I often hear people say how Christmas has lost its magic. Usually, this is followed with a qualifier: “When you’ve got children, it’s a bit different, of course.” This year, I’ve even heard more than one person say outright, “Christmas is for the children, really.”
That’s not untrue, but as we were walking back from town earlier this evening, the glowing red man at the traffic lights triggered a familiar feeling. While we waited for him to turn green in the dark evening air, I began thinking about the multicoloured fairy lights I used to put on the little plastic Christmas tree in my childhood bedroom.
There is something particularly childlike and nostalgic about those charming multicoloured lights. And every time I see something close enough in similarity, even if it happens to be as practical as the glowing red man, a certain feeling is evoked. Memories might come in tow, but the feeling is where I find myself situated.
So I might begin by thinking about that three-foot plastic tree, and quiet evenings in a festive childhood home, but I could just as soon be wandering through the memory of a pantomime visit, and holding that spinning wheel of lights in my hands again, all cosy with my shoulders tucked into the cushioned chair in that hushed, expectant theatre.

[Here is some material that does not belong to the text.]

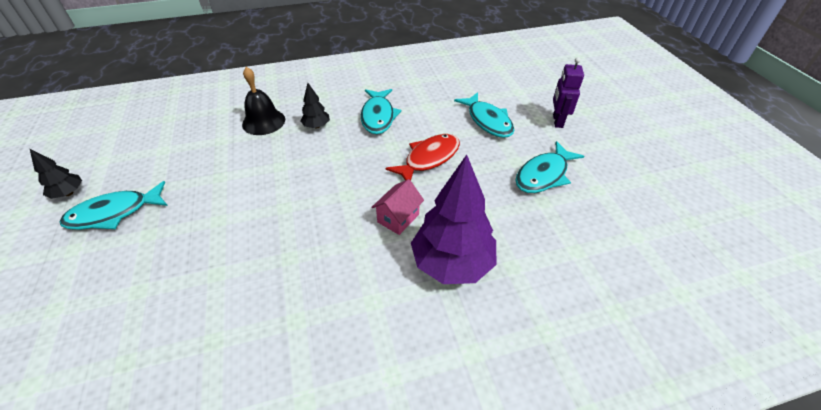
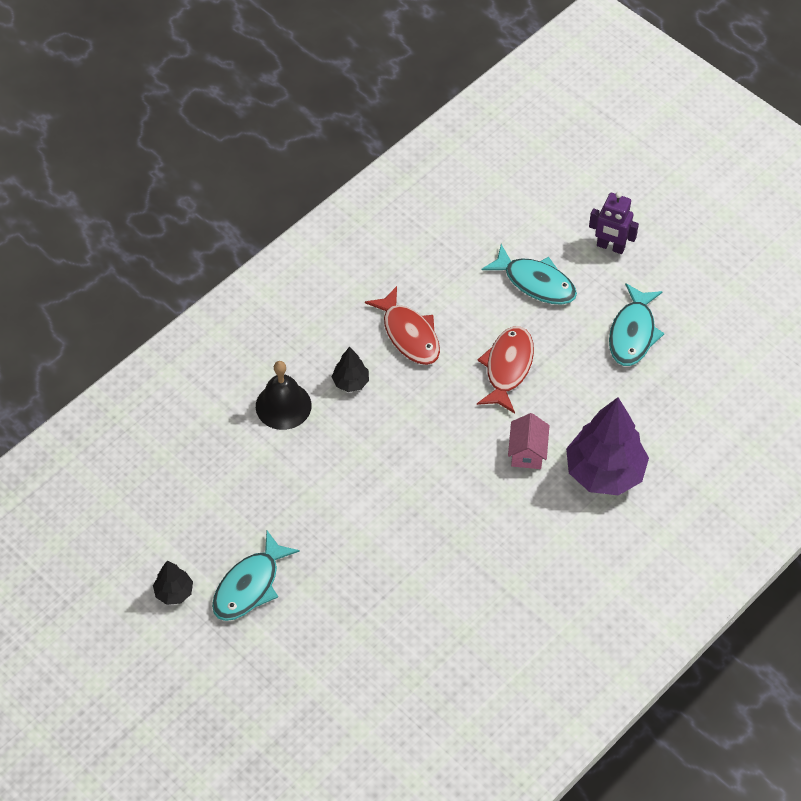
camera: 30 degrees left, 10 degrees up
(378, 116) = (409, 334): turquoise fish -> red fish
(557, 121) = (610, 247): purple robot -> purple robot turned 45 degrees counterclockwise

Again, it is Christmastime in the memories, and the memories are from childhood. But the feeling itself, brought on by those charming multicoloured lights, has actually never left me.
I wonder if we have forgotten what made Christmas magical when we were children. It’s easy to look back over our shoulders, disillusioned by a life of struggle and responsibility, and the knowledge that the fat man was no more than myth… but we lie to ourselves if we think the world is without magic.
Children have their problems, too, though we tend to forget that. Our problems simply scale with age. And could it not be that Christmas lacks magic because we are forgetting that we are no longer its naive recipients, but its custodians and midwives? Parents breathe life into the myth for their children, but the values are human and available to everyone. We call it the Christmas spirit.
I’m sure Father Christmas knows this. And as he journeys through the skies tonight, maybe he’ll pass a travelling plane or two… and maybe those planes will flash red amidst the stars…. and maybe Saint Nick will then have that familiar feeling, cosy and warm. Maybe he’ll think of how lovely it is to be the source of the magic.